Good news! I know it doesn't look like it. =========>>

  • If you saw the original entry in this space from last week, I had been duped or at least drinking the same kool-aid of optimism as local reporters. They claimed that Piazza Municipio (photo, above right) had changed radically. I interpreted that to mean that the square that runs from city hall, the building at the very top of the square  (shown in both images) down to the port was no longer the gaping open wound in the middle of the city that it has been for many years. Well, (the photo, right, is from this morning, May 1), it still gapes although it will open for business for at least some train service two weeks from today. There is said to be an entrance somewhere in this mess that will take passengers down to the train. Anyway, the one working track is below those two buildings in the top-right quadrant of the photo (right). I suspect that the entrance is up at the top, in front of the city hall near the recently installed, famous travelling fountain of Naples (photo, above, left). Today is international workers' day or labor day, the day when no one works. This morning everyone was working. That yellow crane was swiveling away and men were moving paving stones in around the fountain. The workers are getting overtime, double-time and free tattoos of Karl Marx inked on the body parts of their choice. The fountain and entrance may make it. The rest? Well, Schubert is likely to finish that unfinished symphony of his before they finish this square.
(update: June 4, below)
  • More good news. If fountains can be funny, this one is. It's  the Carciofo (artichoke) Fountain at Piazza Trieste and Trento (alias Piazza San Ferdinado.) It was built in the 1950 when Achille Lauro was the major of Naples. It is called Artichoke because it looks like an artichoke.
  • This is not good or bad, it just is. Today, as noted, is April 25,  "Liberation Day" in Italy. Interesting to me is that not too many people really know what it celebrates. I asked around. Everyone I asked knew that it has to do with  the Second World War, so the schools are still functioning, but there was confusion as to the year —April 25, what year? (the correct answer is 1945). So it has nothing to do with the Allied Liberation of Rome (June 1944). It also has nothing to do with the official surrender and cessation of hostilities (VE Day - May 8, 1945). April  25, 1945 is the day on which Italian resistance forces (that is, enemies of the residual Fascist state in the north known as the Italian Social Republic (alias the Republic of Salò ) entered the city of Milan and the retreating German forces finally headed for the hills, the Alps. (They would be out of Italy by April 29. Time-line: Mussolini was executed on April 28; Hitler committed suicide on April 30). Naples held the usual patriotic stuff today, but strangely, at least to my mind, used the occasion for a production of the One Hundred Bombings of Naples, a multi-media presentation about what it was like to hide in bomb shelters while hell rained down around you. It was performed in an actual former bomb shelter, the Bourbon Tunnel. The story of the real bombings is here.

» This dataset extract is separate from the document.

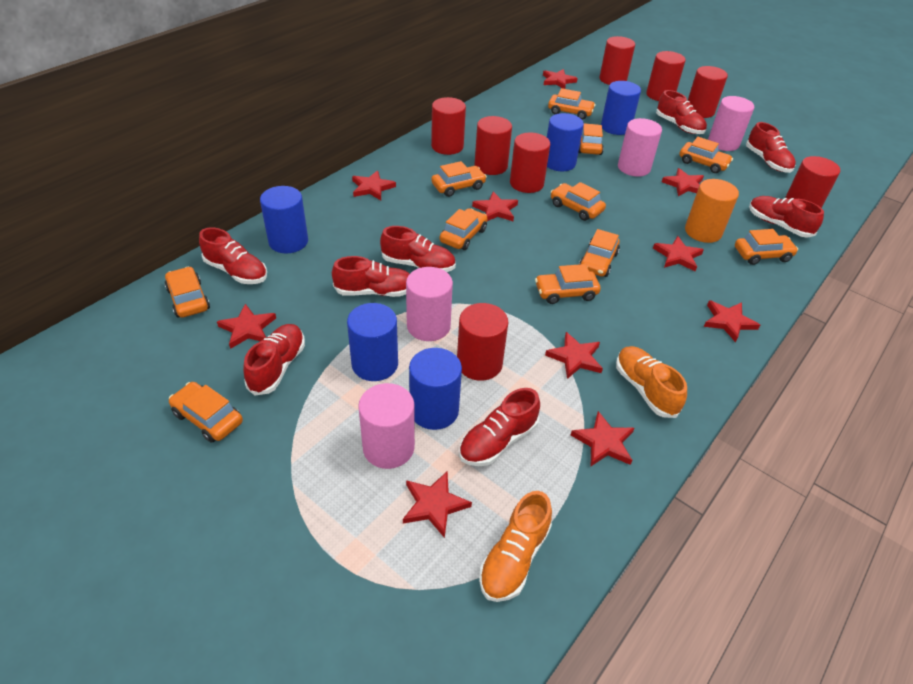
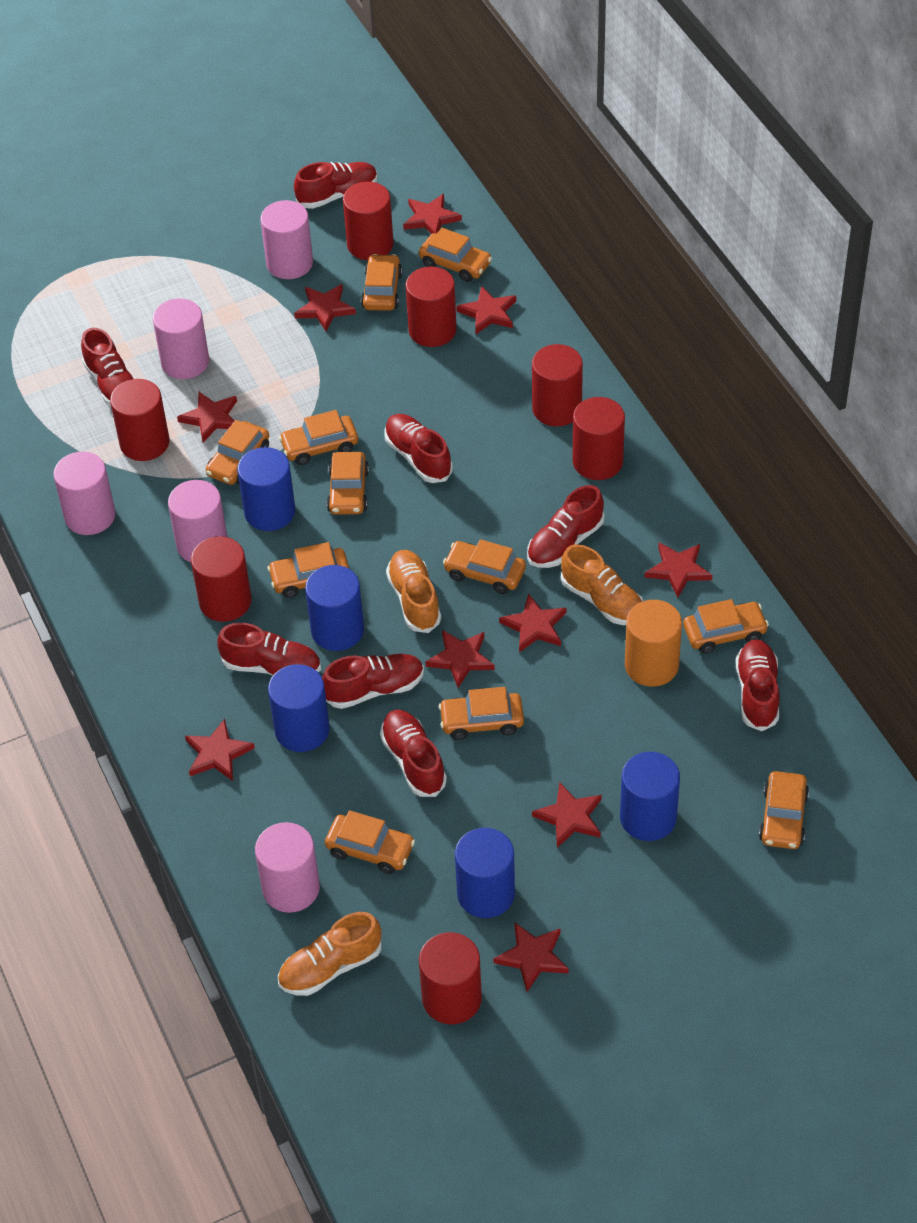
orange shoe: 2 -> 3
pink cylinder: 4 -> 5
red cylinder: 8 -> 7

  • (May 3) - The poster on the right is one of the many the city is using to hype this year's edition of Monuments in May. The motto this year is cori, cuori e colori (choirs, hearts and colors - above that at the top is the dialect 'o core è Napule/il cuore di Napoli / the heart of Naples). In theory, all or most of the churches and various other indoor and outdoor monuments should be open and the streets a-swarm with various types of entertainers all out to thrill and delight you. As I mention in another entry on this topic, "...it is a month-long bath of culture, an attempt to open everything in the city that can be opened —all the museums, churches, and archaeological sites. The larger ones are usually open all year round, but in May the city makes an extra effort to put the city's considerable cultural wealth on display for tourists." It usually runs reasonably smoothly.  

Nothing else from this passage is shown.